A digital twin is an accurate digital replica of a physical engineering system and its associated processes. Digital twins provide transparency into the physical twin's "as used" performance, improve the system's efficiency, and reduce downtime. Uncertainty in digital twins is inevitable due to modeling assumptions, randomness in the environment, and sensor noise etc., which must be quantified to ensure reliable predictions. In this seminar, we present a structured approach for building digital twins particularly for systems with unknown inputs. Our methodology integrates projection-based model order reduction, a rapid approach for identifying unknown inputs, and a non-parametric probabilistic learning approach for modeling and quantifying model-form uncertainty based on real-world observations. We use as a case study an indoor footbridge at the Autodesk Technology Center at Pier 9 in San Francisco. The input to the digital twin is a set of "what-if" or "actual" load parameters, the latter inferred based on measurements of the 6 strain gauges on the bridge. The output is a set of probabilistic predictions of the physical structure's response under the specified loads, including quantities and regions of interests that are not directly measured by sensors.
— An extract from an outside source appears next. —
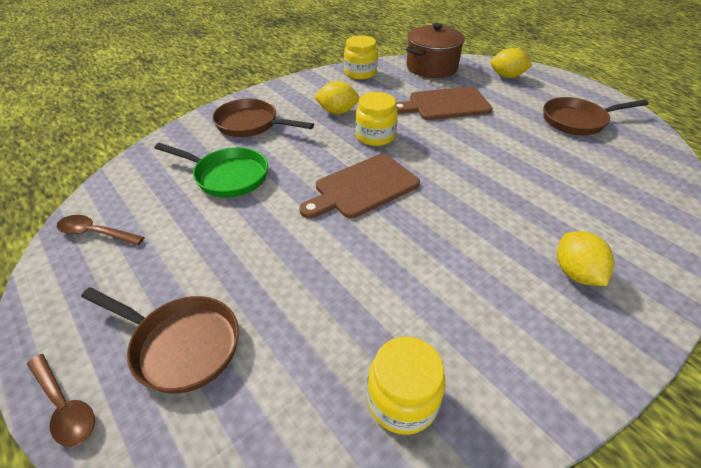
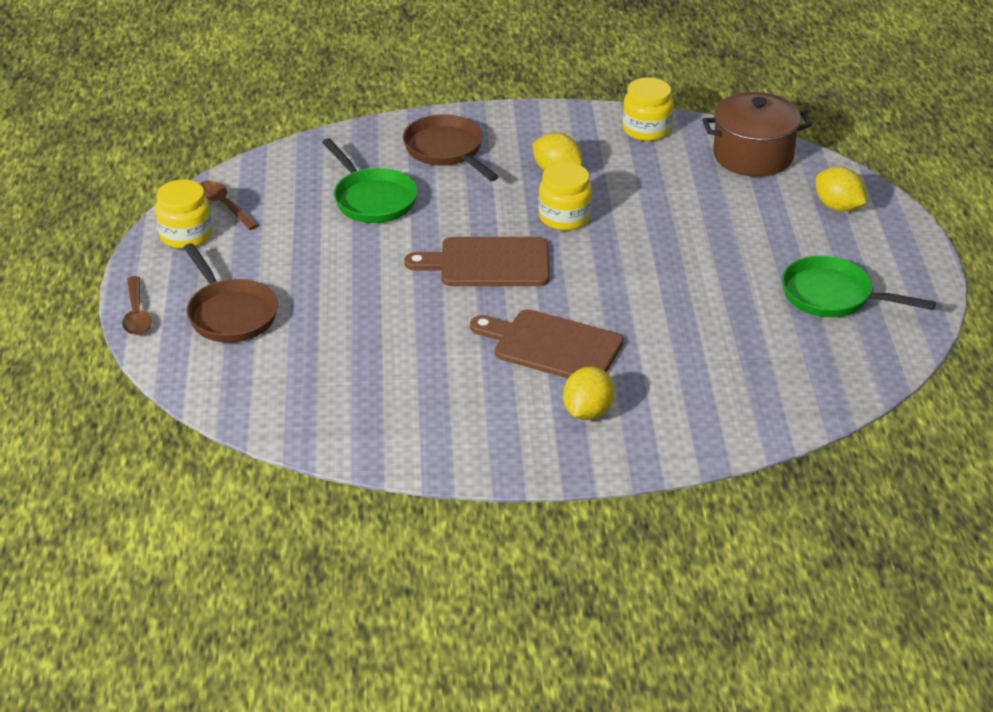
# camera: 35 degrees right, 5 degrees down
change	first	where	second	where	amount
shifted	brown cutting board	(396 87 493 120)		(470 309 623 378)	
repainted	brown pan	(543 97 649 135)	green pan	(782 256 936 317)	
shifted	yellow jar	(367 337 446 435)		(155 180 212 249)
The digital twin learns, from strain data collected over a 3-day window, the response and the associated uncertainty of a “healthy” structure. It can then serve as a baseline against which future changes in the structure can be reliably quantified and diagnosed. Our results demonstrate the viability of the approach, even with “gappy” sensor data due to partial corruption by unknown sources of interference, and they underscore the value of accurately modeling uncertainty to enhance the performance and reliability of digital twins in real-world engineering applications.